[Items from a data source]

★ ★ ★ ★ ★

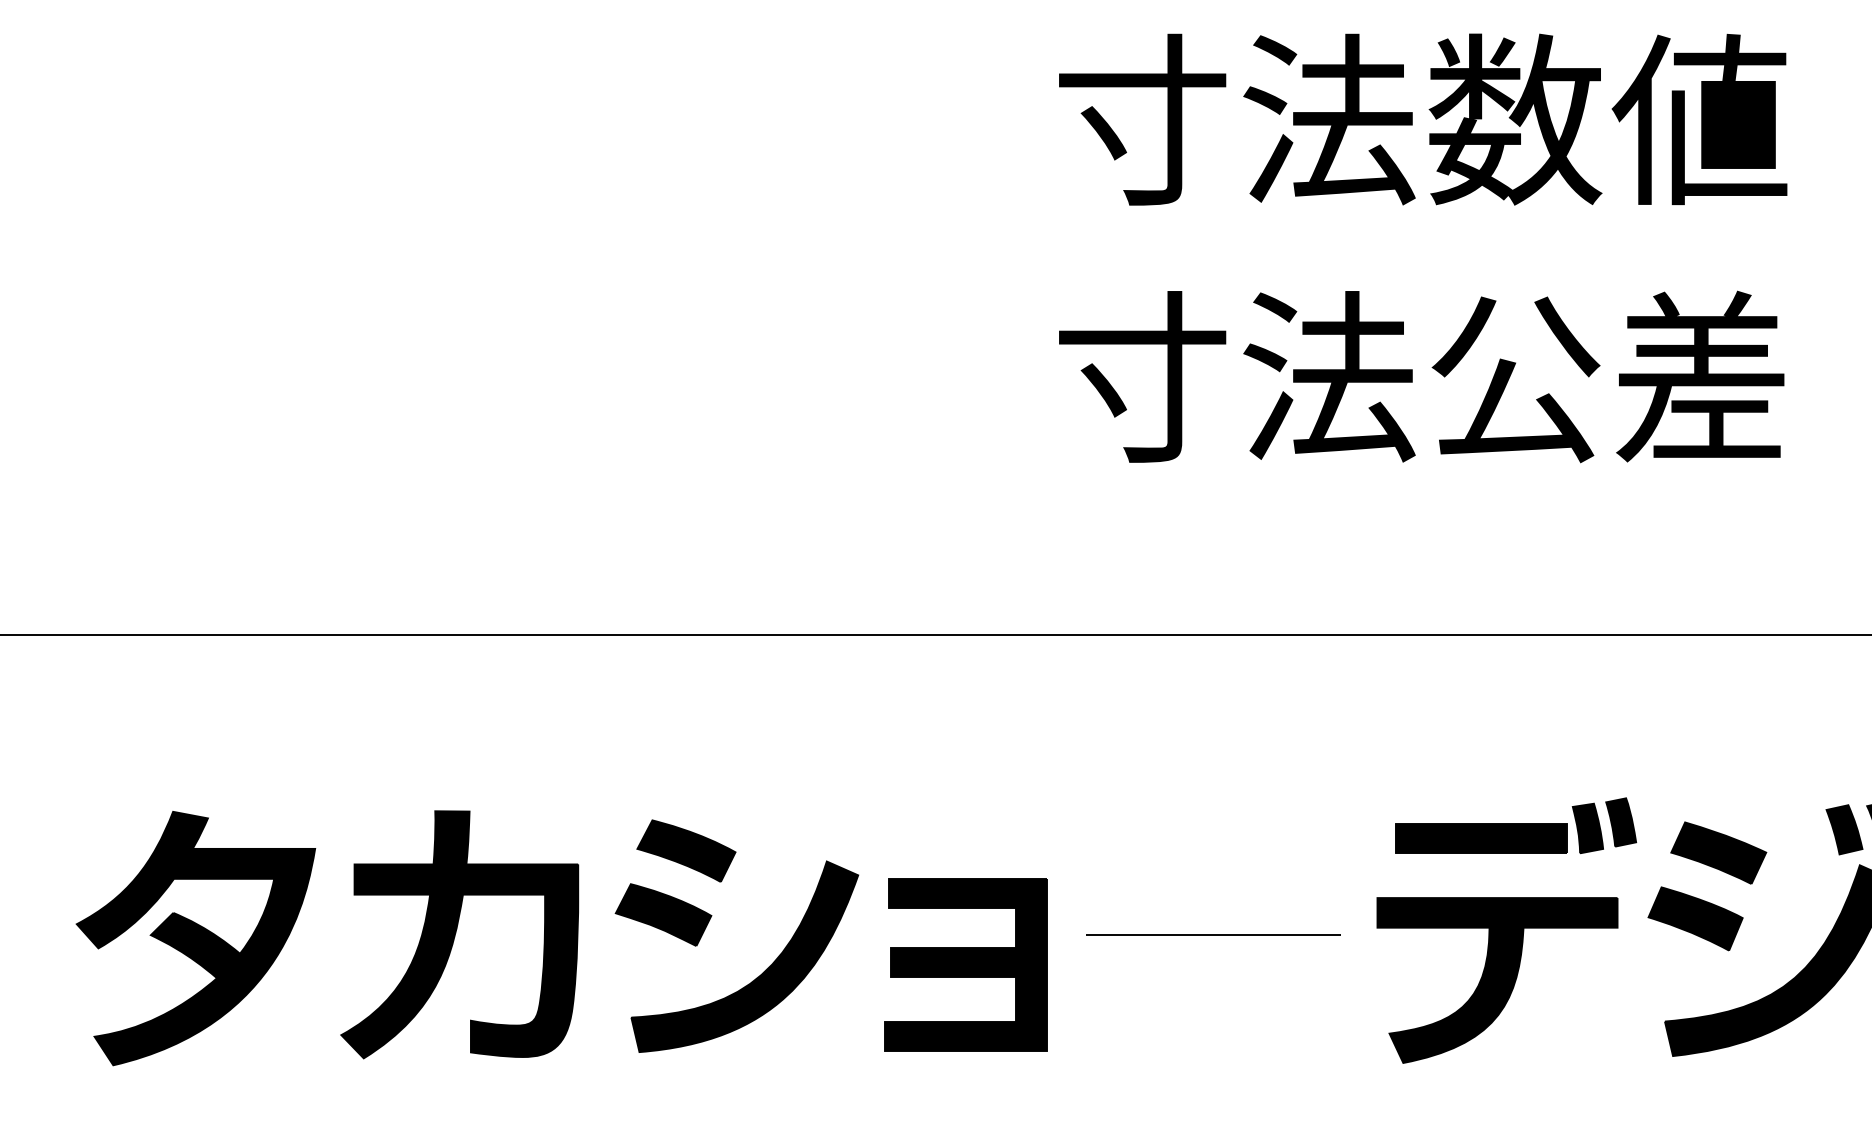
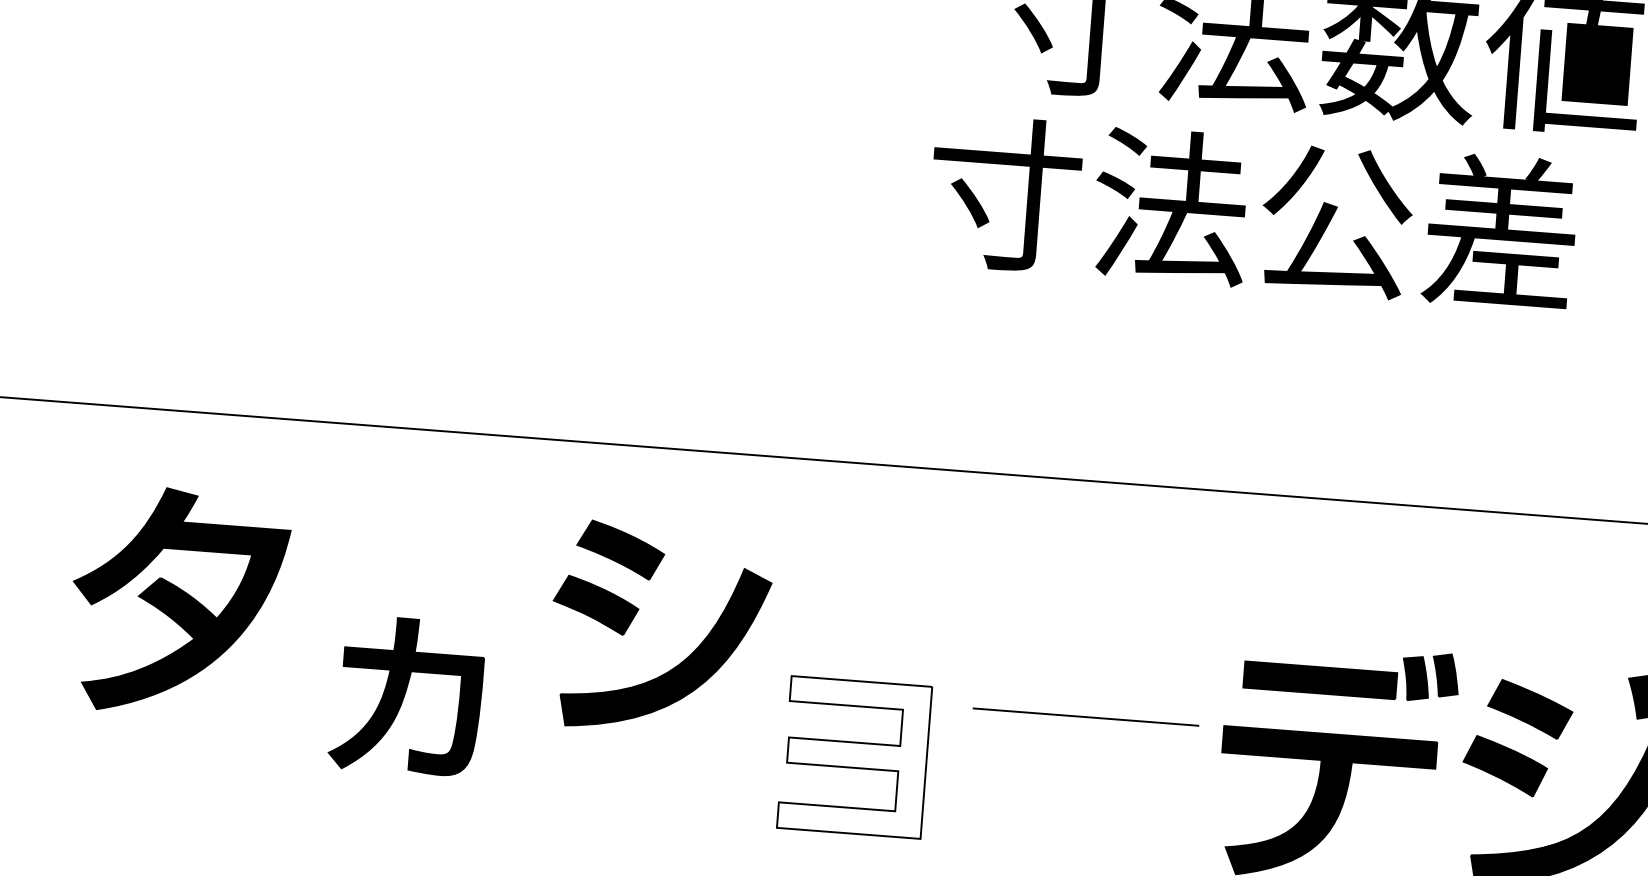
text: (1421, 376) -> (1253, 212), moved
part: (708, 924) -> (635, 616), moved
part: (459, 934) -> (406, 695), size x0.7
line: (1213, 934) -> (1085, 716), moved
part: (195, 938) -> (178, 602), moved
fill: (966, 964) -> (854, 756), removed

★ ★ ★ ★ ★

Now write out the data word for word, skipping every picture in it.

text: (1421, 376) -> (1253, 212), moved
part: (708, 924) -> (635, 616), moved
part: (459, 934) -> (406, 695), size x0.7
line: (1213, 934) -> (1085, 716), moved
part: (195, 938) -> (178, 602), moved
fill: (966, 964) -> (854, 756), removed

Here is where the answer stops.